__Work to complete__: Below are some entries. Repeat exactly the lines from the one with "line: (428, 144)" through the one with "line: (362, 316)", and only those.
(Beginning of Supplied material)
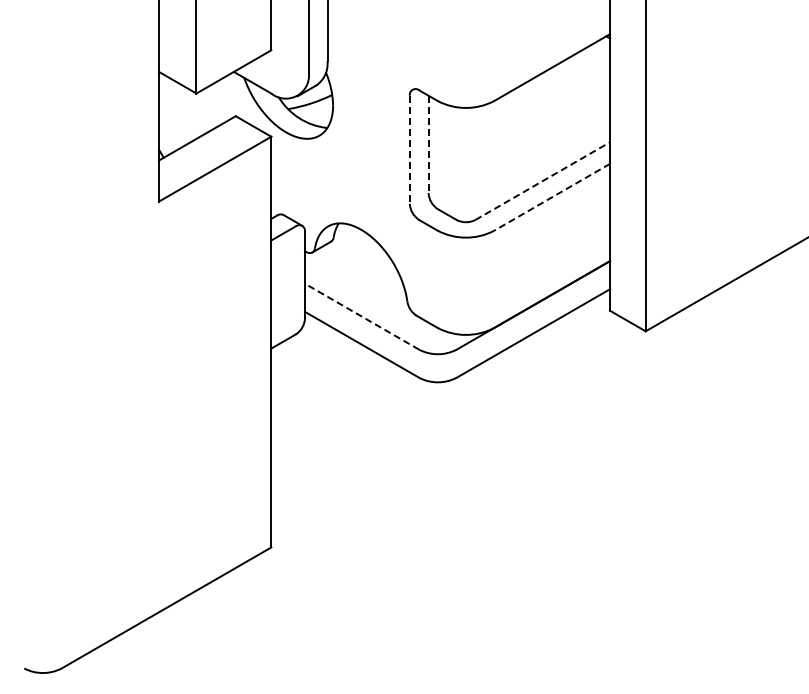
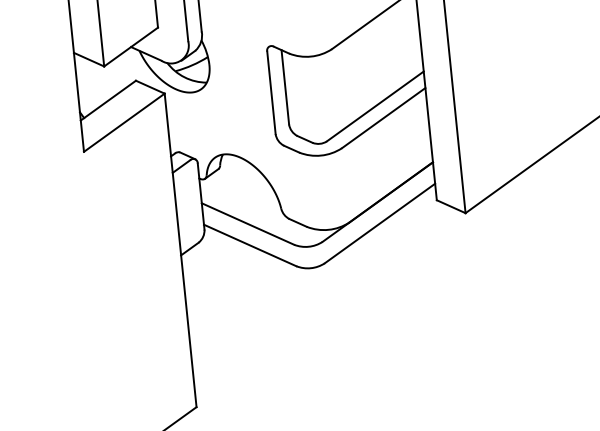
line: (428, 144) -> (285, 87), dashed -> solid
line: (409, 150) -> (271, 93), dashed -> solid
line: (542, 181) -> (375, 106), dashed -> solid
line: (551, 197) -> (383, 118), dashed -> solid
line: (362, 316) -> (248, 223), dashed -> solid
(End of Supplied material)
(Beginning of Supplied material)
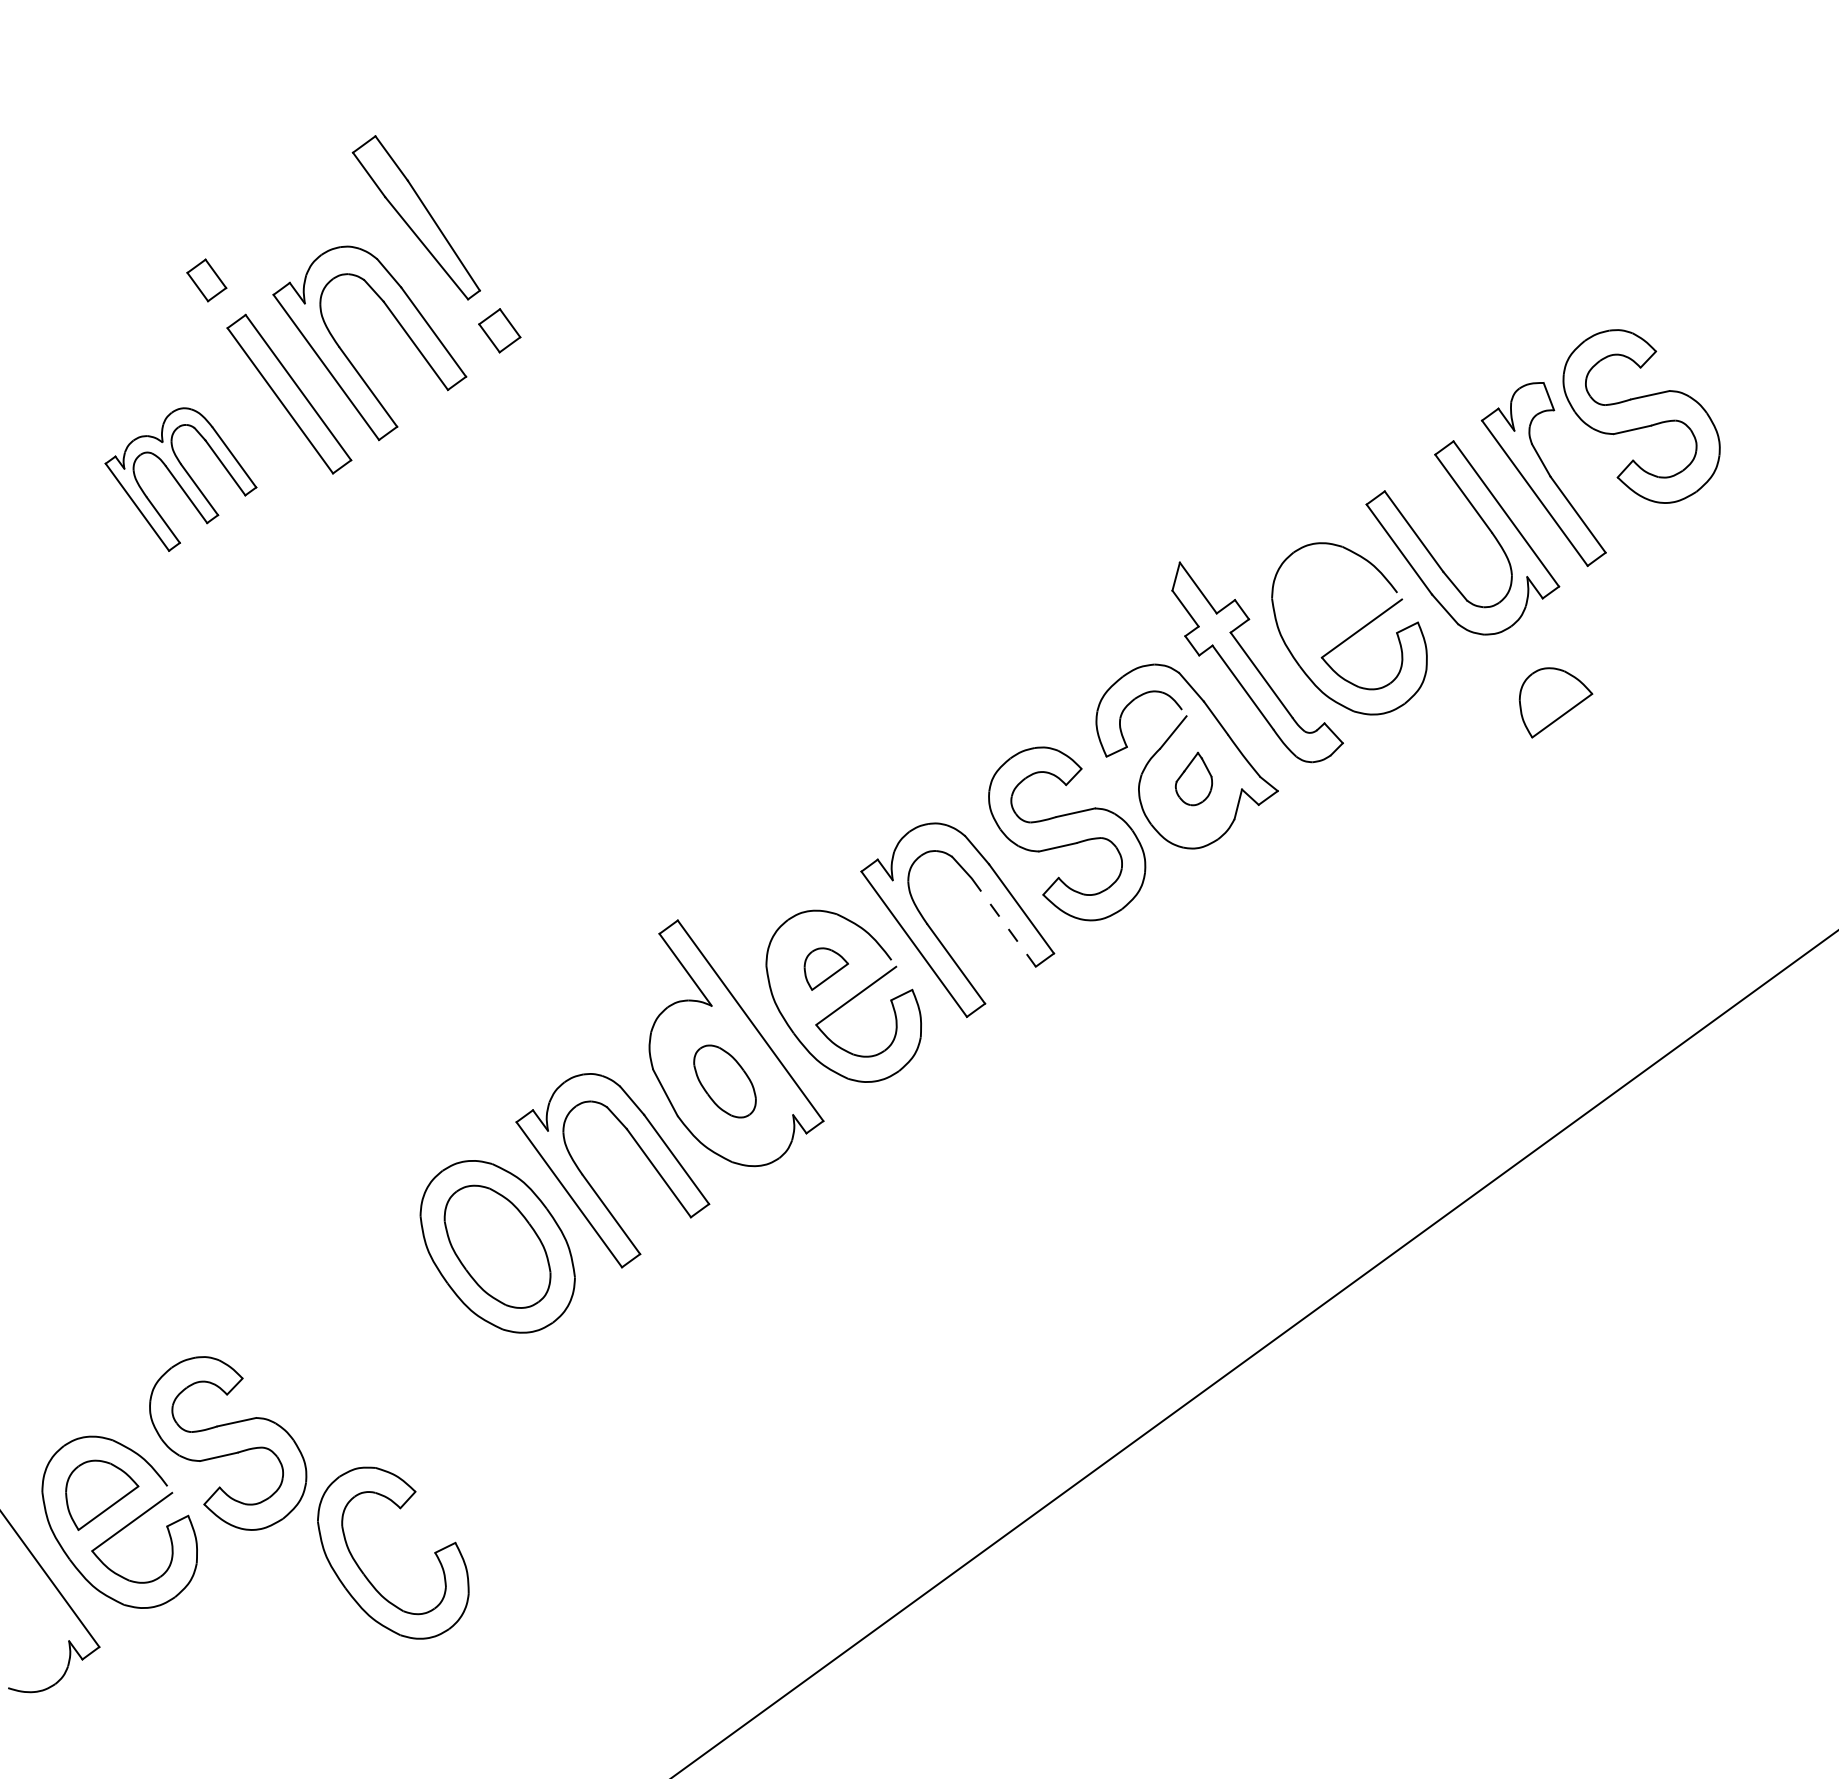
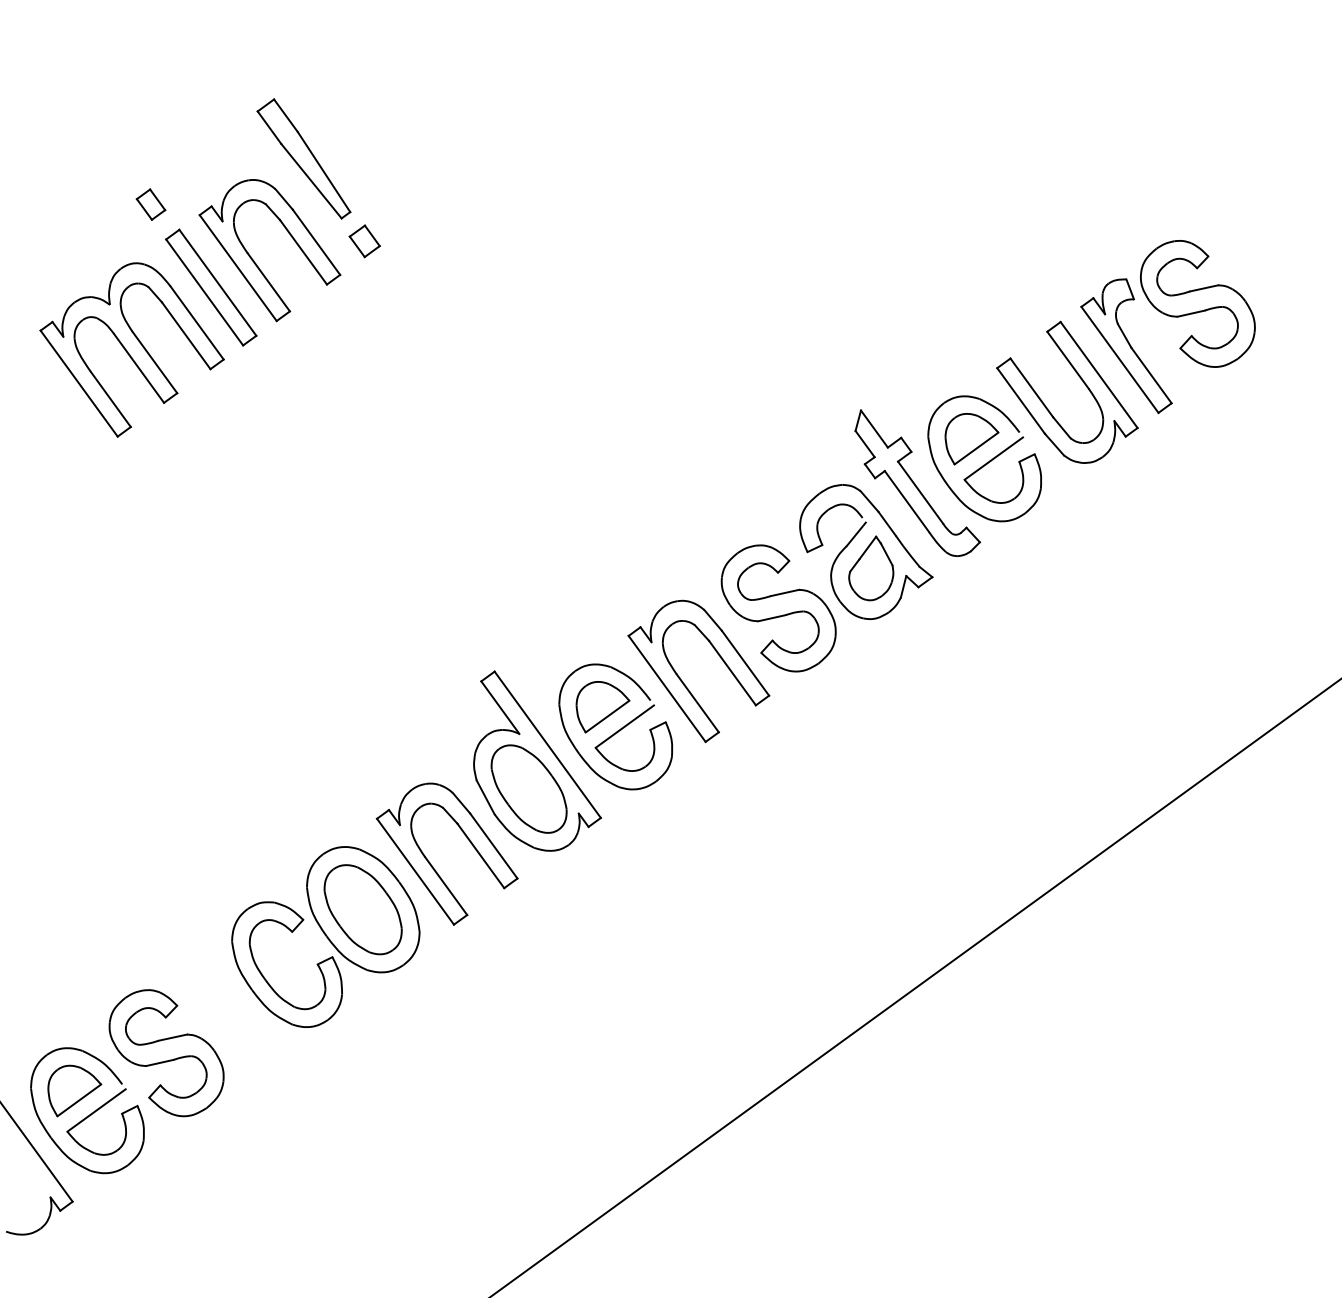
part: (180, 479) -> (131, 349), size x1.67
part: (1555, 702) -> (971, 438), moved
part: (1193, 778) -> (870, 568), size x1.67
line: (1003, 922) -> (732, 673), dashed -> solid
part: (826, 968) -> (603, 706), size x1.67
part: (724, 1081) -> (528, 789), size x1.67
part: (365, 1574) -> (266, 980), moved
(End of Supplied material)
__Task result__:
line: (428, 144) -> (285, 87), dashed -> solid
line: (409, 150) -> (271, 93), dashed -> solid
line: (542, 181) -> (375, 106), dashed -> solid
line: (551, 197) -> (383, 118), dashed -> solid
line: (362, 316) -> (248, 223), dashed -> solid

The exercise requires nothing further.